A Primer On Dentures
A Primer On Dentures
You may have been told that you need dentures, whether it’s because you’re missing a significant number of your own teeth, or dentures may just be the most economical option for your specific needs. Regardless, it might help to learn more about dentures and how fittings are performed, as well as what you can expect as you incorporate the use of dentures into your day-to-day life. First of all, it should be noted that in getting dentures, you’re not necessarily committing your smile to any specific look or impression. Dentures are modifiable and can be adjusted to suit your taste and style.
There are four main goals that dentures serve to meet. They are:
1. Aid in chewing (mastication) - Dentures are intended to replace natural teeth for the purpose of chewing food and keeping normal jaw movements aligned.
2. Aesthetics - Getting dentures changes how a person’s smile looks, and they can dramatically improve the appearance of teeth that have been severely damaged, neglected or simply have fallen out for other reasons.
3. Pronunciation - Having dentures can make the pronunciation of words and sentences more natural-sounding. Having a correctly-fitted set of dentures will make speech much crisper and easier to understand.

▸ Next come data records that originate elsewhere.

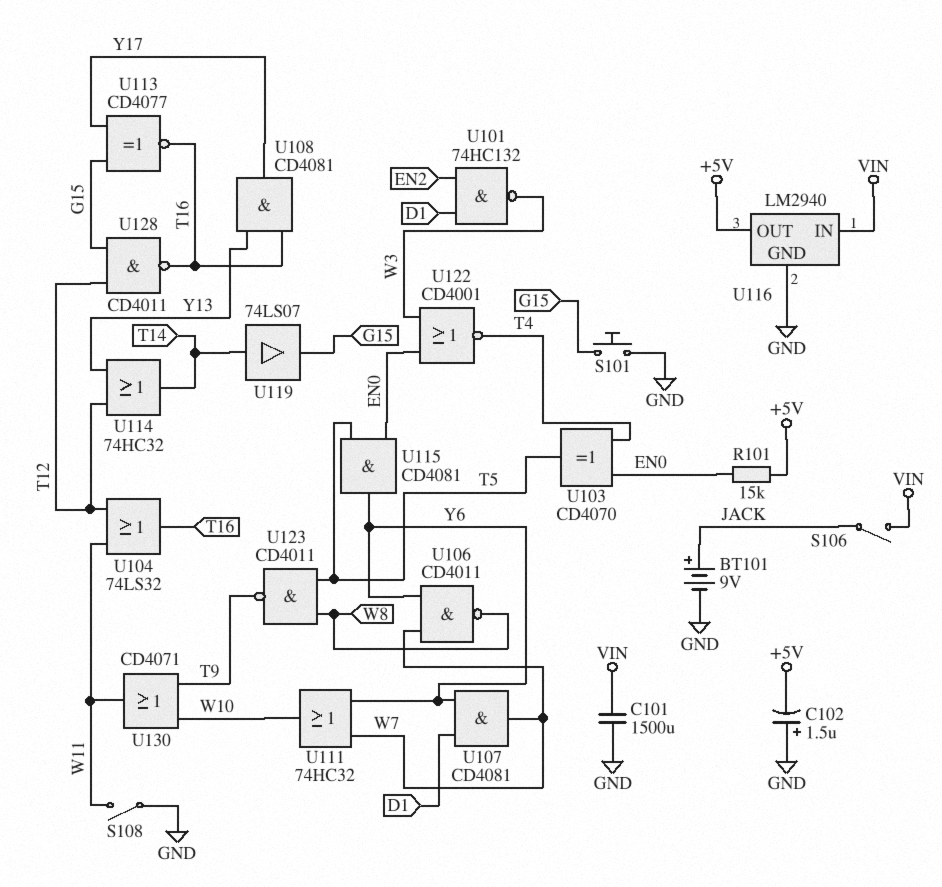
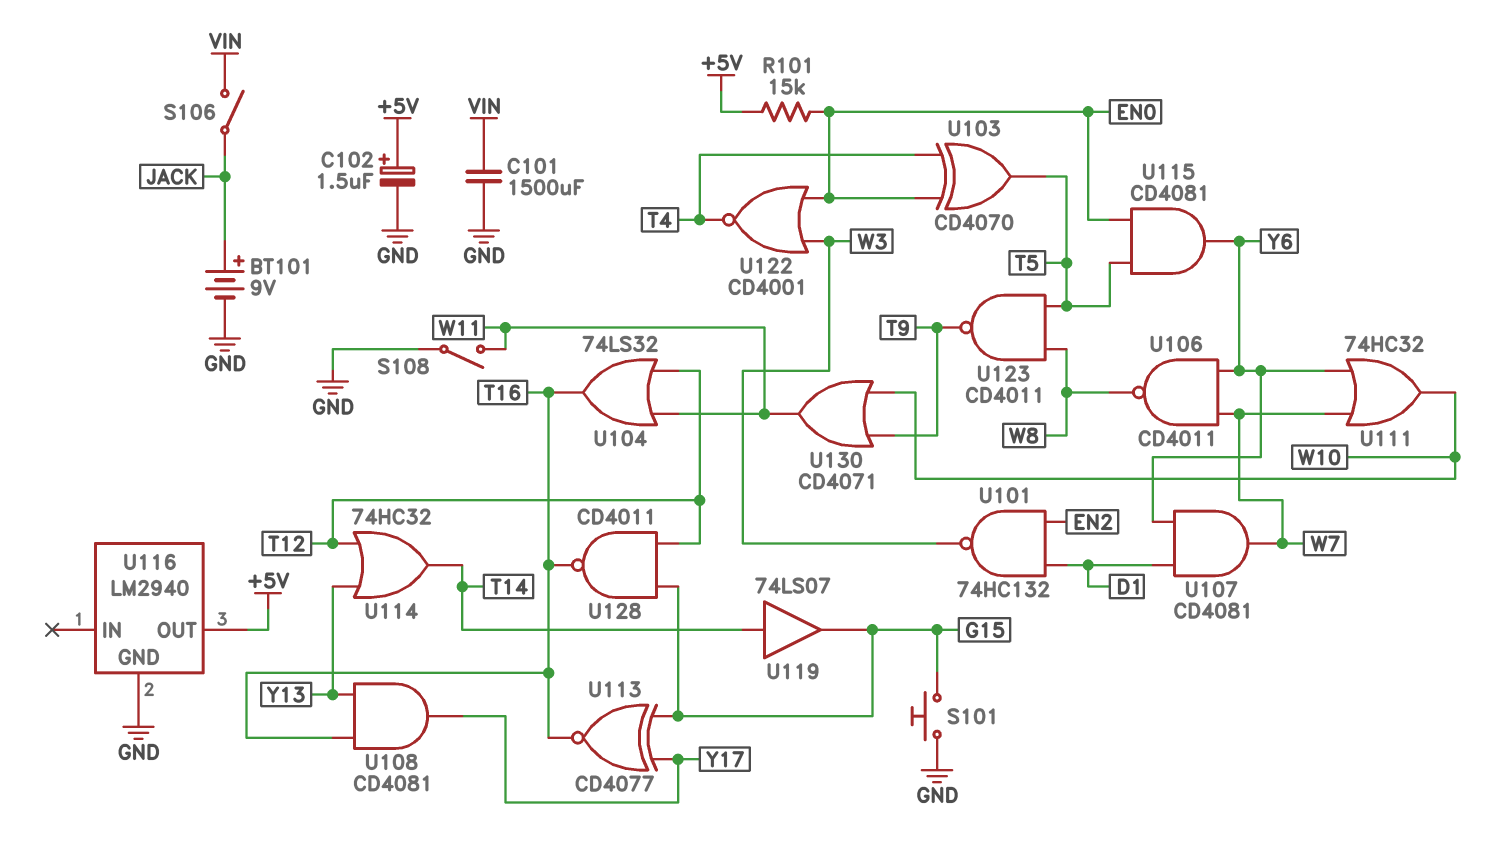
C102: 1.5uF (plus GND, minus +5V) -> 1.5uF (plus +5V, minus GND)
U116 pin IN: VIN -> none

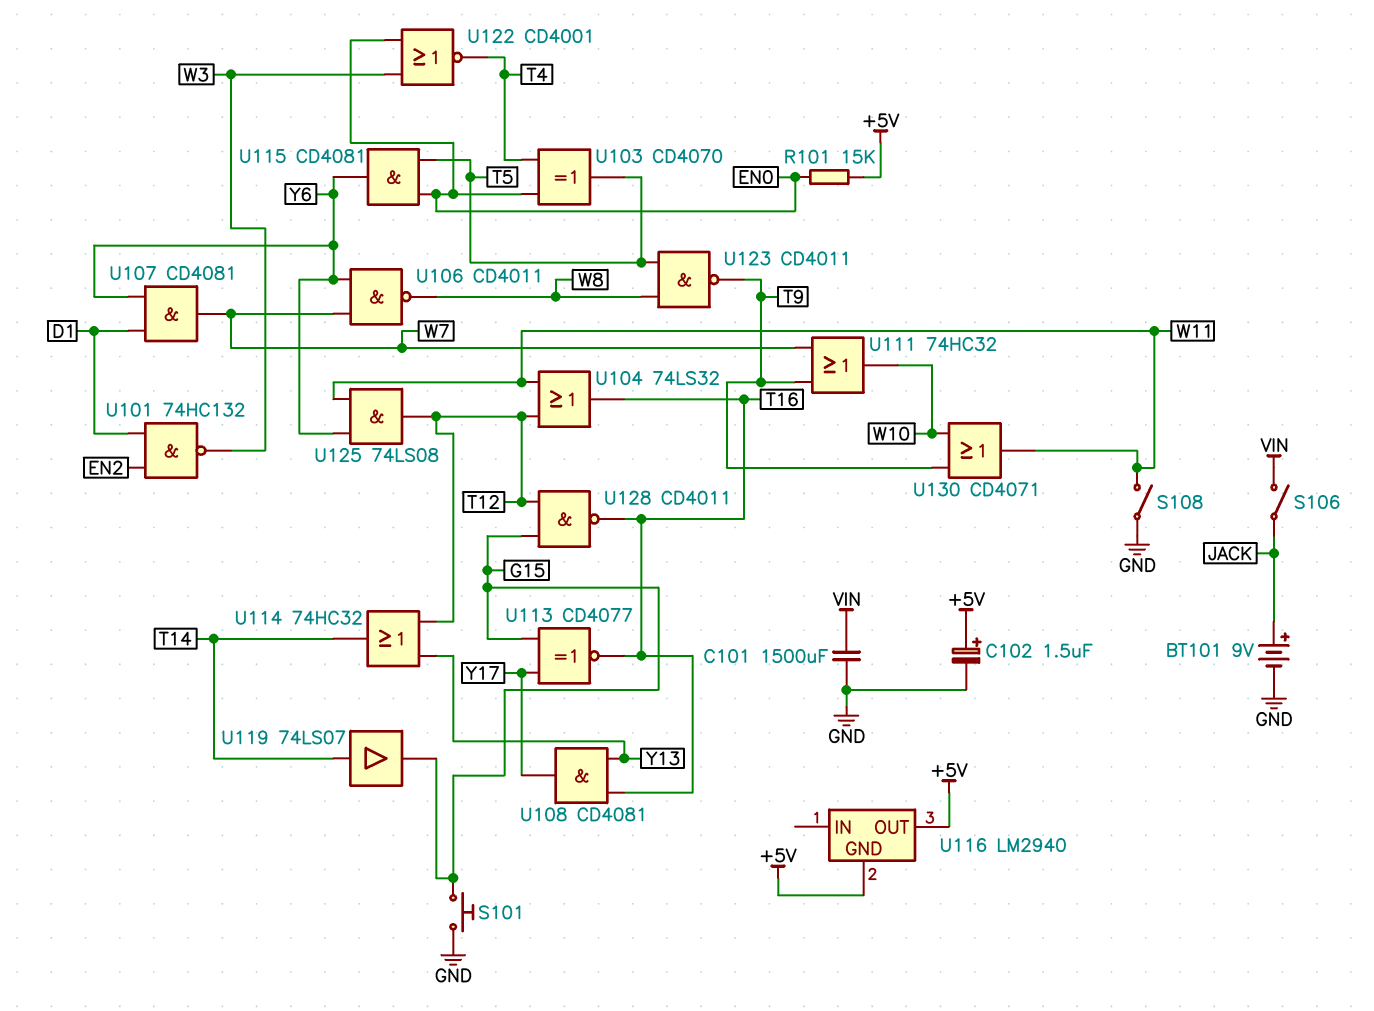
U111: OR 74HC32 (in W7, in Y6, out W10) -> OR 74HC32 (in T9, in W7, out W10)
U116 pin GND: GND -> +5V
U125: none -> AND 74LS08 (in W11, in Y6, out T12)

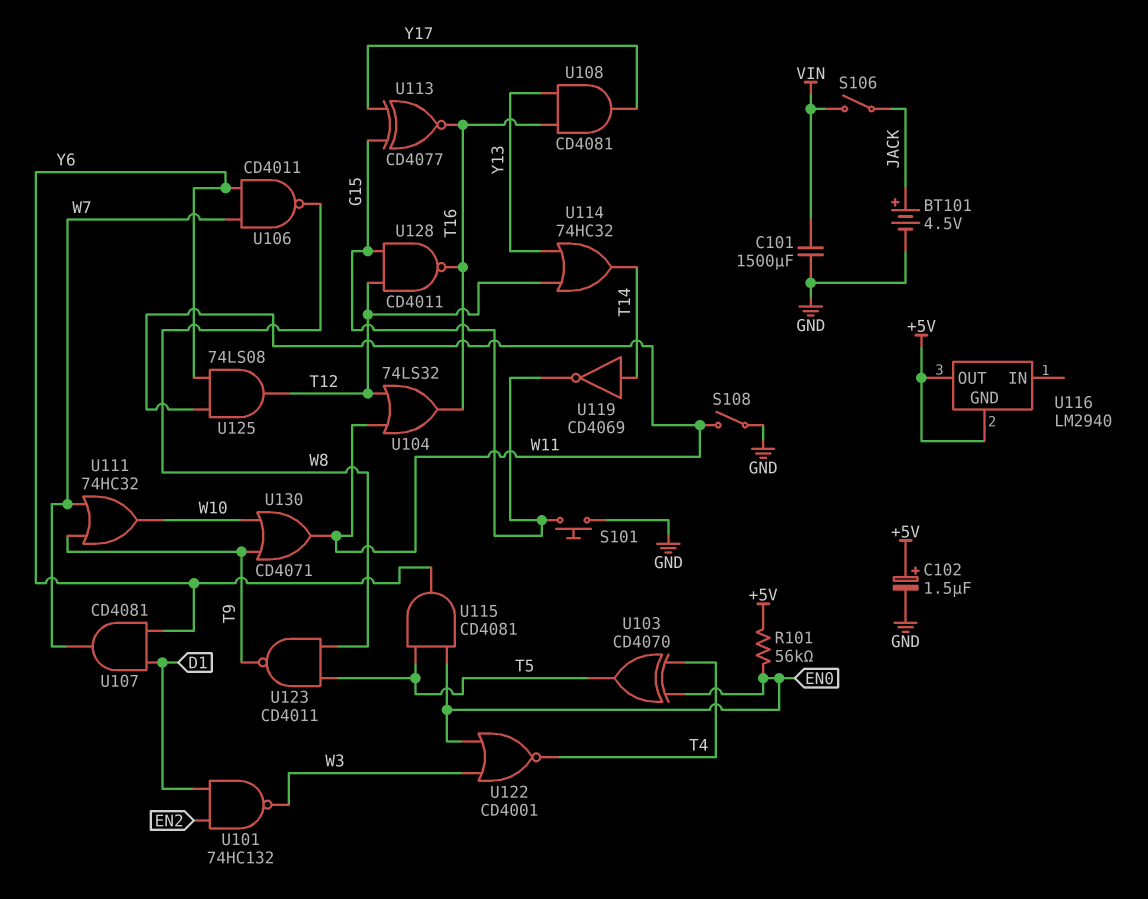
BT101: 9V (plus JACK, minus GND) -> 4.5V (plus JACK, minus GND)
R101: 15k (+5V, EN0) -> 56k (+5V, EN0)
U119: buffer 74LS07 (in T14, out G15) -> NOT CD4069 (in T14, out G15)

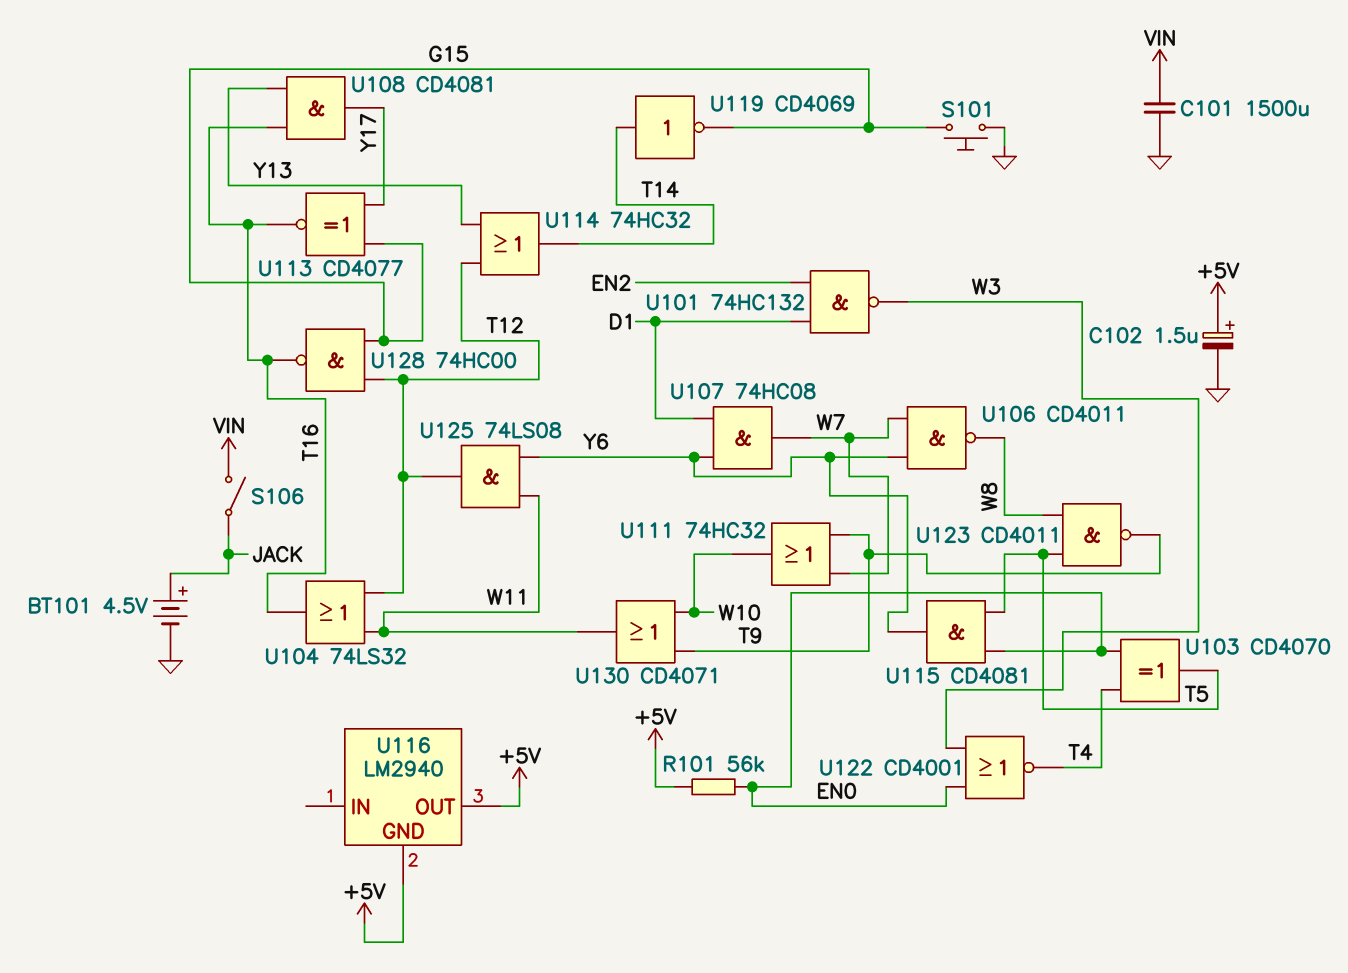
S108: switch (GND, W11) -> none
U107: AND CD4081 (in D1, in Y6, out W7) -> AND 74HC08 (in D1, in Y6, out W7)
U128: NAND CD4011 (in G15, in T12, out T16) -> NAND 74HC00 (in G15, in T12, out T16)

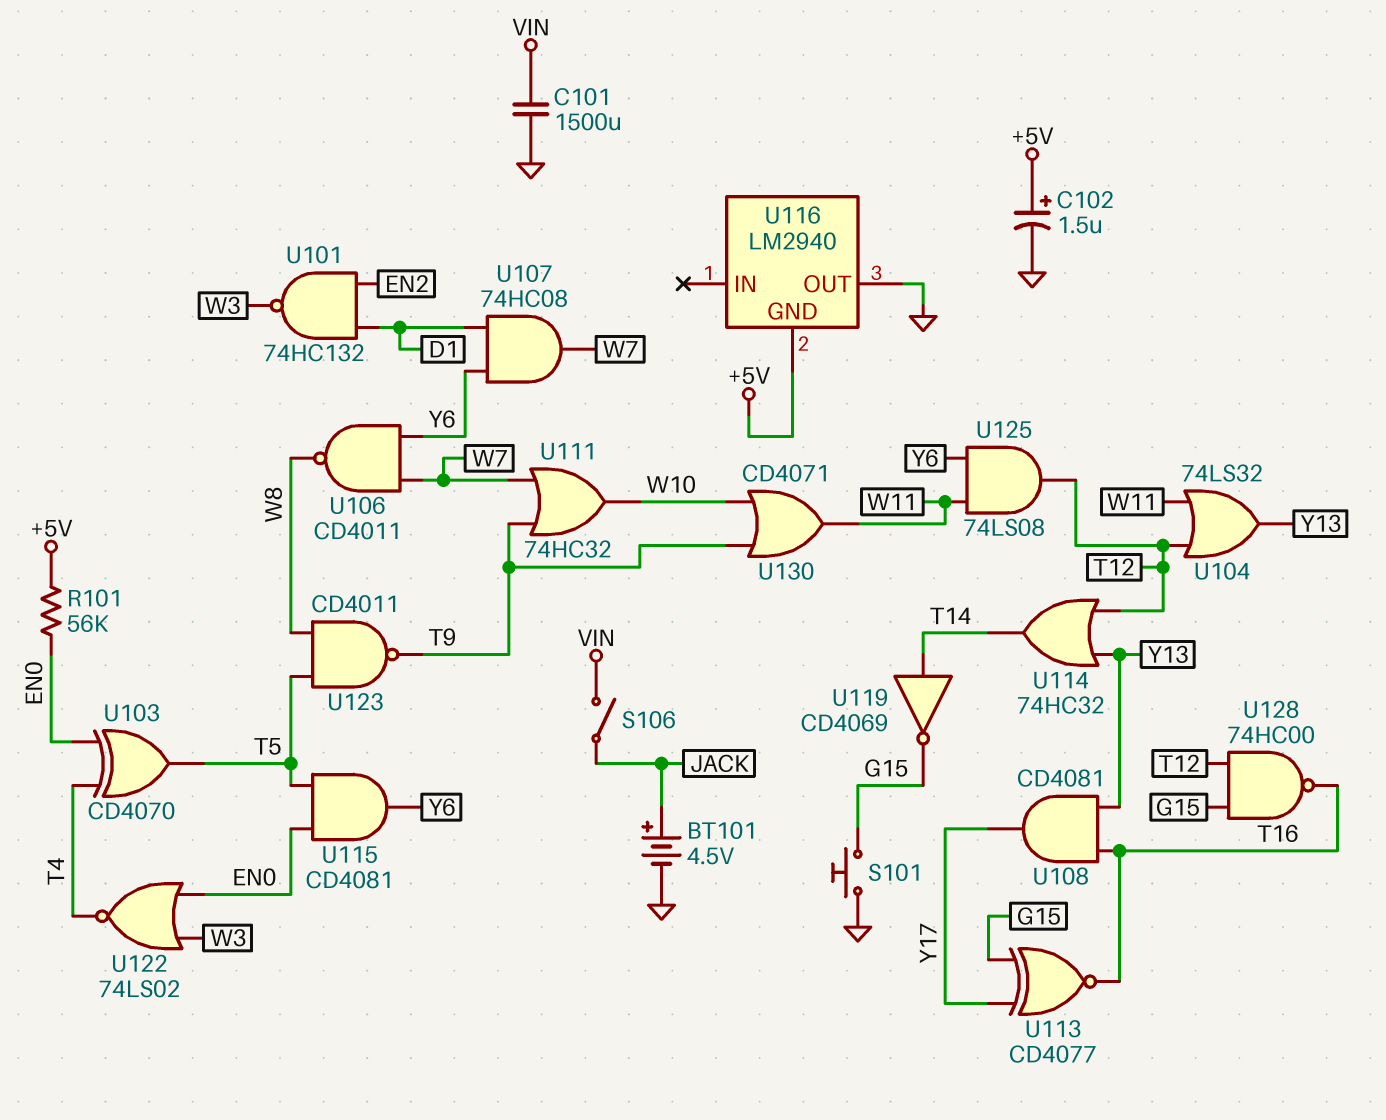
U104: OR 74LS32 (in T12, in W11, out T16) -> OR 74LS32 (in T12, in W11, out Y13)
U116 pin OUT: +5V -> GND
U122: NOR CD4001 (in EN0, in W3, out T4) -> NOR 74LS02 (in EN0, in W3, out T4)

4. Self-esteem - Being confident when smiling or speaking is almost as important as oral health itself. For some people, having a natural-looking set of dentures means the difference between being comfortable speaking in a crowd or not.
To best meet each of these goals, it’s an important best practice to have an impression made of the patient’s upper and lower jaw ridges before fabricating the dentures themselves. These ridges are also known as the mandibular and maxillary ridges - they’re what used to support the natural teeth. After obtaining this impression, the denturist will create the dentures using a synthetic material called acrylic (other materials may also be used). Acrylic is widely used in other industrial applications because of its remarkable hardness and ability to be precision-formed.
A good set of well-crafted dentures can last for decades. They will need cleaning and relining with time, but this is something that can be fairly easily done by a dentist or denturist, and many repairs and relines can be completed in just a few hours. It might be a little daunting to think about making the leap to using dentures instead of your own natural teeth (or what is left of them), but after just a few days of living with dentures can make a believer out of virtually anyone who is a good candidate for them.